I live in a mid-rise apartment complex and have noisy neighbors next door.
There are 4 adult renting 1 bedroom apartment. About 700-750 sqft
Legally, in Ontario how many people can rent a 1 bedroom apartment?

Thanks!


----------



## twa2w (Mar 5, 2016)

The only limits are per local municpal by-laws for safety/ fire reasons. Usually the stanard seems about 1 person per 9 m2. ( livable space)
So say about 6 people in a 700 to 750 unit. 
Check with your municipality but I think u are out of luck on this score.

You may have other avenues. Noise before after certain hours. Have you approached your landlord?


----------



## SecretHero (Nov 7, 2011)

twa2w said:


> The only limits are per local municpal by-laws for safety/ fire reasons. Usually the stanard seems about 1 person per 9 m2. ( livable space)
> So say about 6 people in a 700 to 750 unit.
> Check with your municipality but I think u are out of luck on this score.
> 
> You may have other avenues. Noise before after certain hours. Have you approached your landlord?



Already spoke to property manager. When there are large number of people renting a small apartment it is hard to keep it down.
Also, called local municipal by-laws. Apparently there are no rules on how many people can rent a place, which is hard to believe.
I remember reading somewhere how many people can be in a bedroom, and what the age limits are.


----------



## Beaver101 (Nov 14, 2011)

^ Not sure which local munipical by-laws dep't you got but call should be made to Property inspector dep't if not Health dep't. When all fails, how about your local Fire station? Tell them to send an inspector - with that many people living in that unit, someone is bound to be cooking in there, never mind about the noise racket. But try the Police dep't first for that noise (fighting) racket. You might get lucky with one of these services.


----------



## OhGreatGuru (May 24, 2009)

I think you will find health, building, and fire departments a dead end.
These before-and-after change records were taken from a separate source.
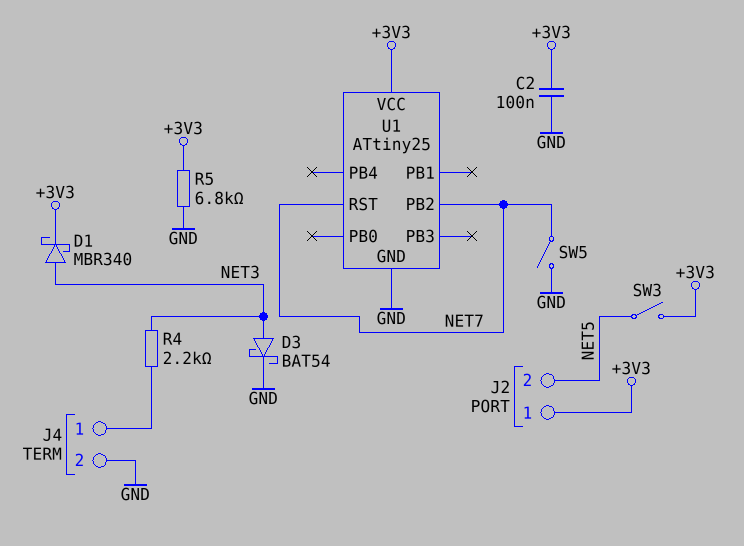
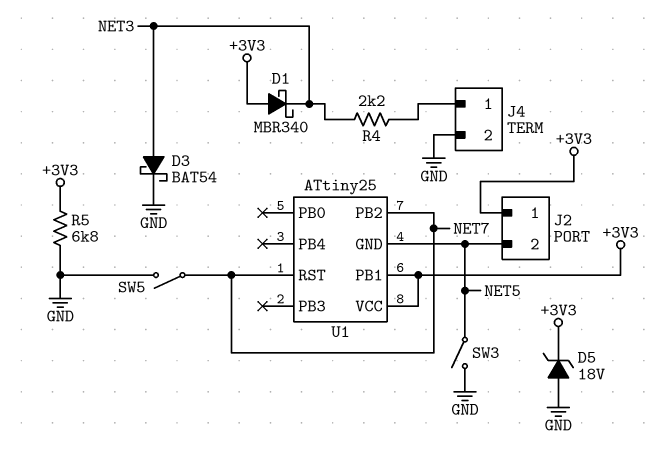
C2: 100nF (+3V3, GND) -> none
D1: schottky MBR340 (A NET3, K +3V3) -> schottky MBR340 (A +3V3, K NET3)
D5: none -> zener 18V (A GND, K +3V3)
SW3: switch (+3V3, NET5) -> switch (GND, NET5)
U1 pin GND: GND -> NET5
U1 pin PB1: none -> +3V3

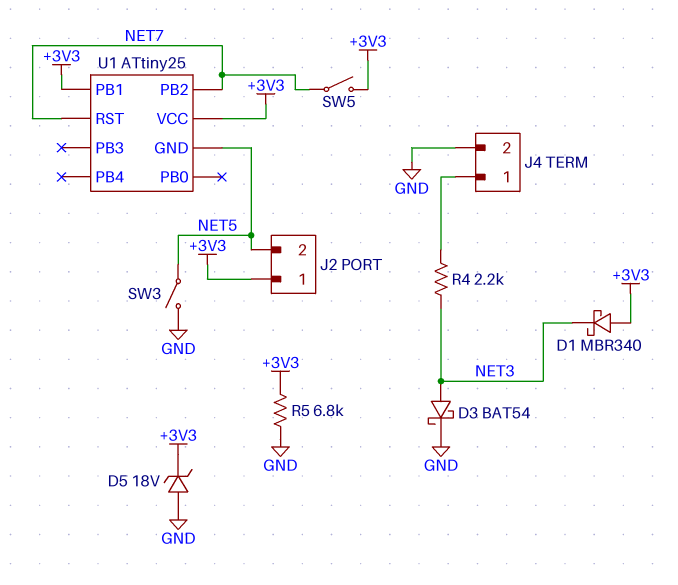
SW5: switch (GND, NET7) -> switch (+3V3, NET7)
They have bigger fish to fry than answering noise complaints. (if they were 4 quiet tenants would you have any grounds for complaint to the above agencies?)

I think you would have to look at :
1. Noise bylaws in your municipality; or
2. Complaint under Landlord & Tenant Act in your province regarding interference with reasonable enjoyment of your leased property.


----------



## SecretHero (Nov 7, 2011)

Thanks guys!
It is time to turn up the heat.


----------